December 4, 2025 marks the sixth anniversary of the death of Japanese physician Dr. Tetsu Nakamura, who devoted his entire life to helping the people of Afghanistan.
Kabul 24: He was killed on December 4, 2019, along with four bodyguards and his driver, in an armed ambush in Jalalabad.On this very anniversary, his humanitarian legacy took a major step forward: leprosy treatment – the very cause that first brought Nakamura fame as a humanitarian in Afghanistan – has resumed after a 15-year hiatus.
Japan’s Asahi Shimbun reported that the “Tetsu Nakamura Leprosy Memorial Center” officially opened on November 1, 2025, in Jalalabad. A renovated three-story private building now houses separate treatment wards with five beds each for men and women.
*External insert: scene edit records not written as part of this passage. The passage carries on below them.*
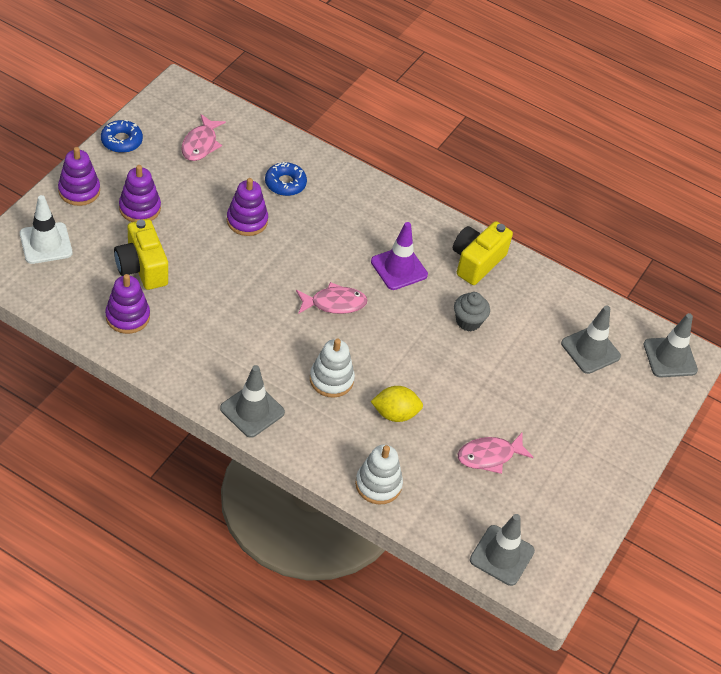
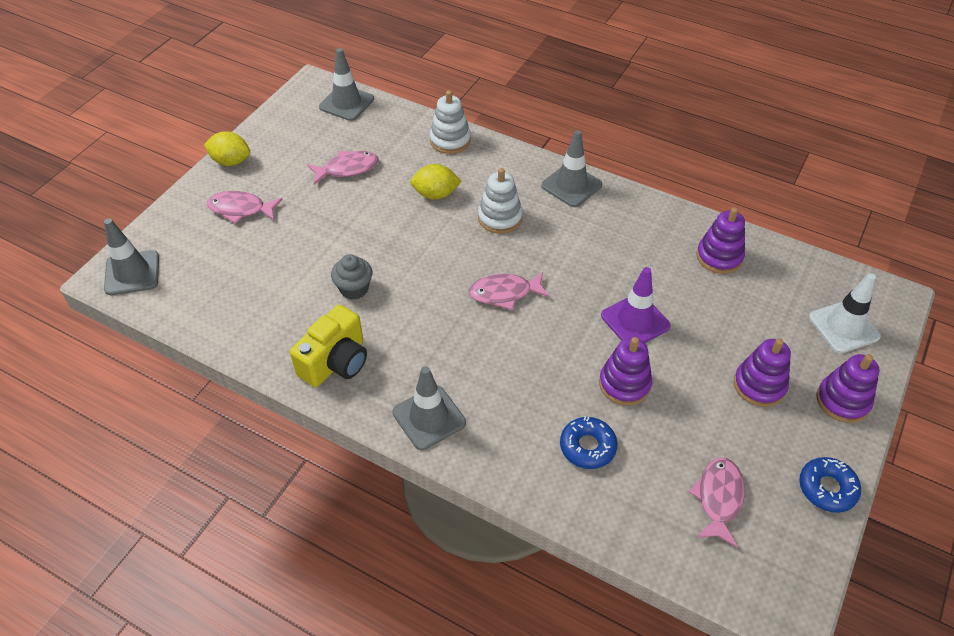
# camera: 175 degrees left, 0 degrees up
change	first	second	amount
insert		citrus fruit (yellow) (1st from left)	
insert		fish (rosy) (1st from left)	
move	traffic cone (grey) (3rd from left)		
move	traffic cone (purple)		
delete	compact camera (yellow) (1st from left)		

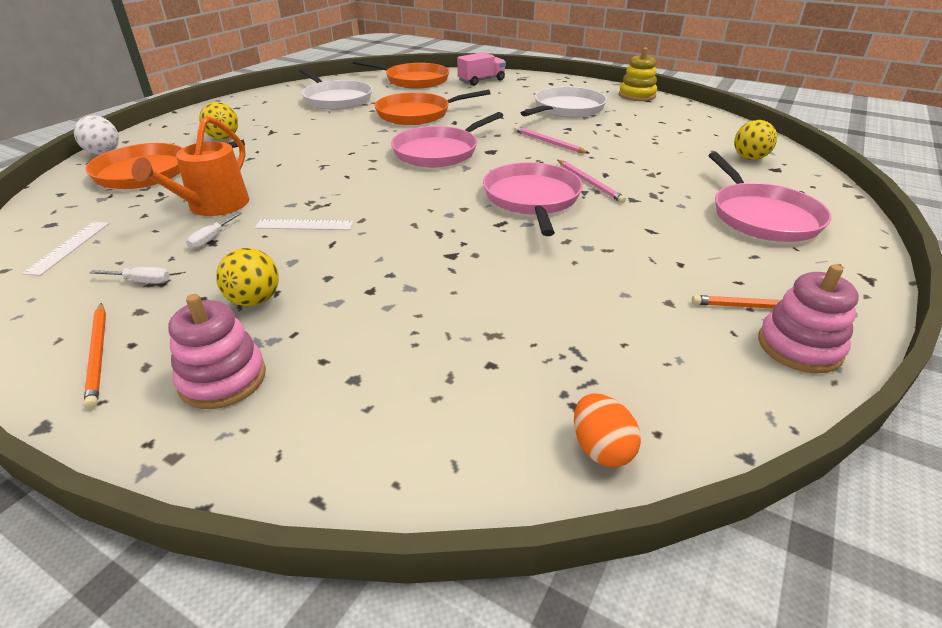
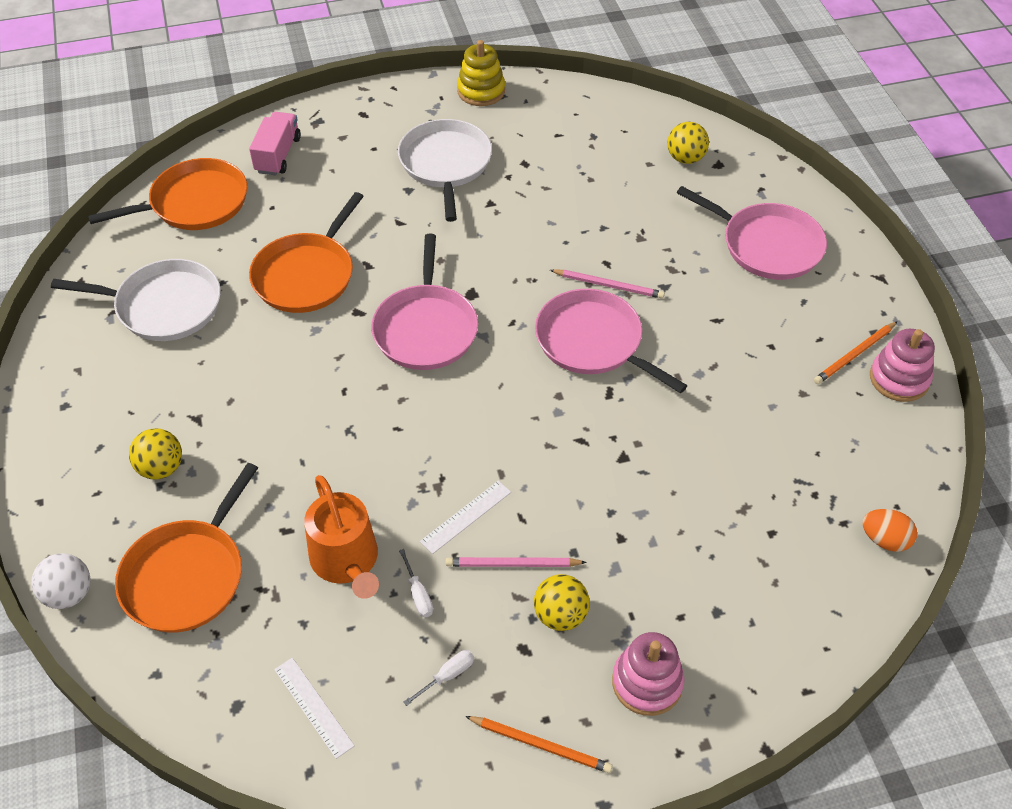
# camera: 45 degrees left, 15 degrees up
change	first	second	amount
move	lead pencil (rosy) (1st from left)		

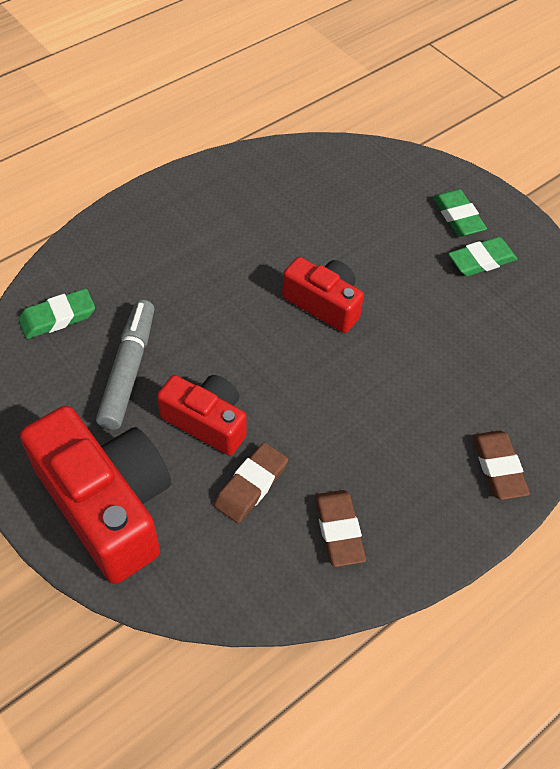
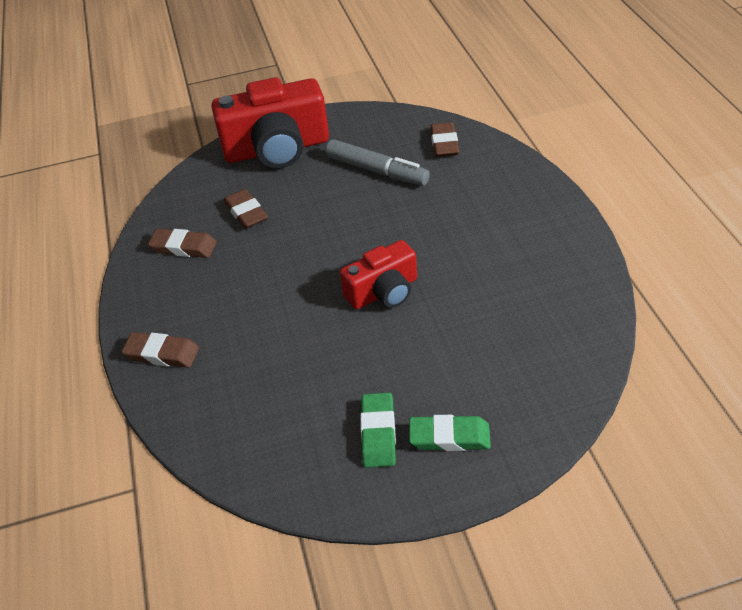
# camera: 120 degrees right, 10 degrees down
change	first	second	amount
recolor	gum eraser (leaf-green) (1st from left)	gum eraser (dark brown) (4th from left)	
delete	compact camera (scarlet) (2nd from left)		

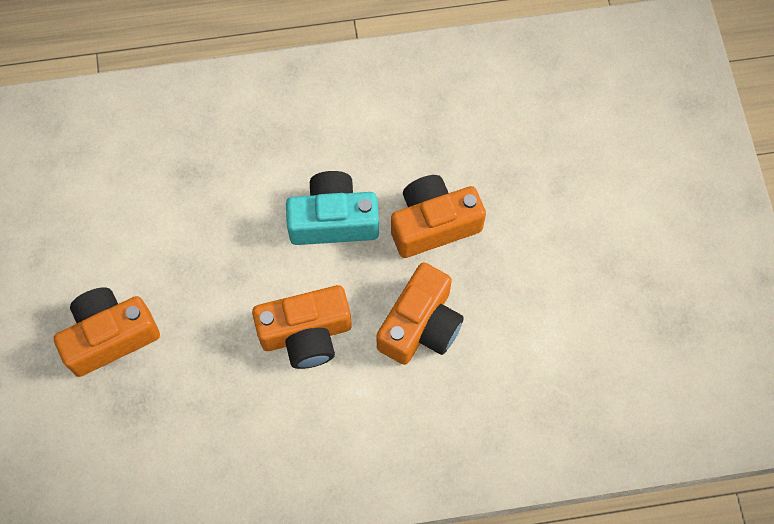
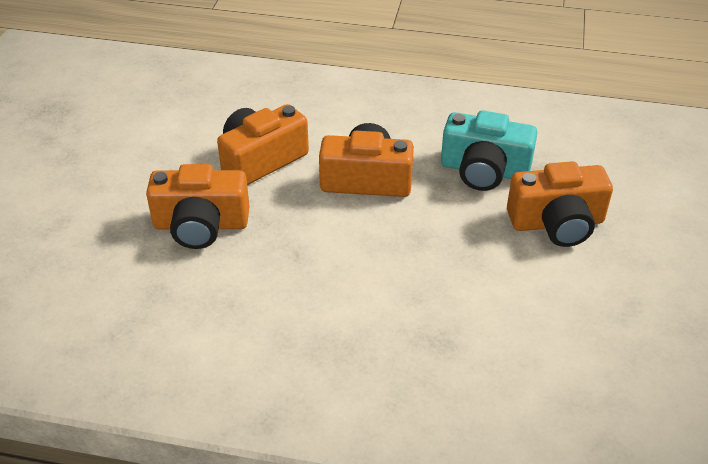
# camera: 160 degrees left, 25 degrees down
change	first	second	amount
move	compact camera (teal)		

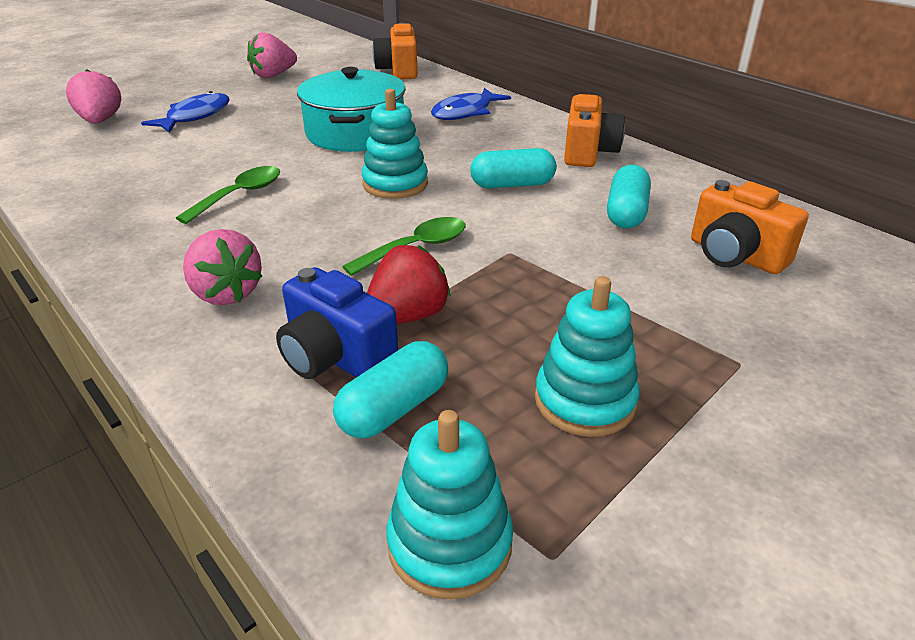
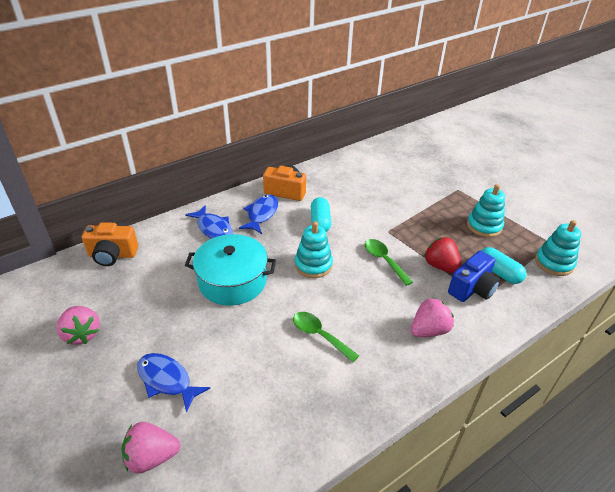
# camera: 85 degrees left, 5 degrees up
change	first	second	amount
insert		fish (cobalt) (3rd from left)	
delete	pill (teal) (3rd from left)		
delete	compact camera (bright orange) (3rd from left)		

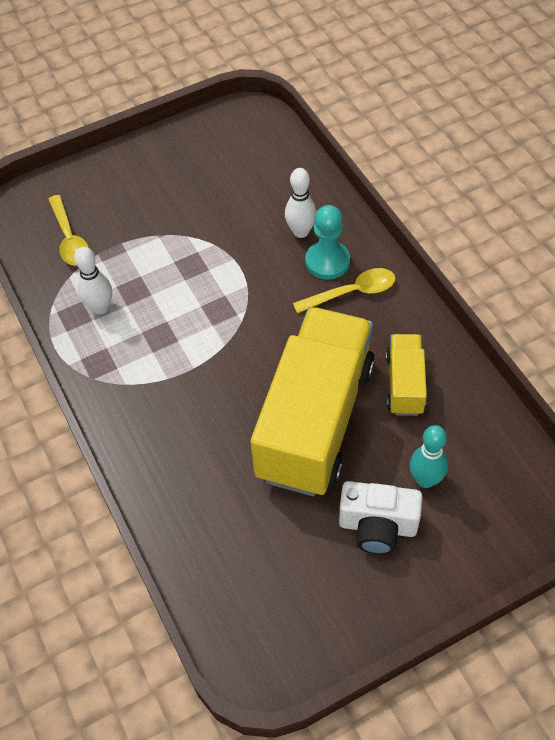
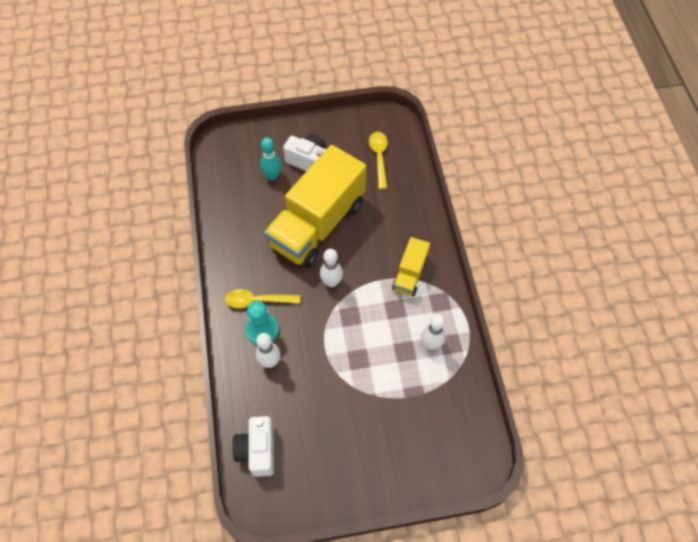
# camera: 165 degrees left, 5 degrees up
change	first	second	amount
insert		compact camera (snow-white) (1st from left)	
insert		bowling pin (snow-white) (2nd from left)	
move	tablespoon (yellow) (1st from left in the first image)	tablespoon (yellow) (2nd from left)	
move	lorry (yellow) (2nd from left)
The center is operated by the Japan-based non-profit Peshawar-kai (headquartered in Fukuoka) and the local organization Peace Japan Medical Services (PMS), which Nakamura himself founded.
It is staffed by two doctors, three nurses, and 19 local Afghan employees.Before the opening, Ms. Chiyoko Fujita, 66, head of the PMS support office, told the staff: “The lives of patients are in your hands.”Nakamura began treating leprosy in 1984 at a hospital in Peshawar, Pakistan, where Afghan patients from remote mountainous areas traveled long distances for care. In the 1990s, to ease their journey, he established mobile and fixed leprosy clinics across eastern Afghanistan. Treatment was halted in 2010 due to deteriorating security.
Now, with relative improvement in security and repeated requests from local authorities in Nangarhar province, Nakamura’s colleagues have decided to honor his motto: “Continue all of Dr. Nakamura’s projects and carry every hope forward.”Mr. Masaru Murakami, 76, PMS general director, said: “For six years we worked under uncertainty, but today we can restart treatment.
With Nakamura’s will – ‘preserve life’ and ‘keep this light burning’ – we move forward.”A major ongoing challenge remains cultural and religious sensitivities, particularly the need for female nurses to examine female patients.
Ms. Fujita stressed that training and empowering local female nurses will be a core focus.
The Tetsu Nakamura Leprosy Memorial Center has the potential to save thousands of lives and keep the humanitarian legacy of one of Afghanistan’s greatest friends alive forever.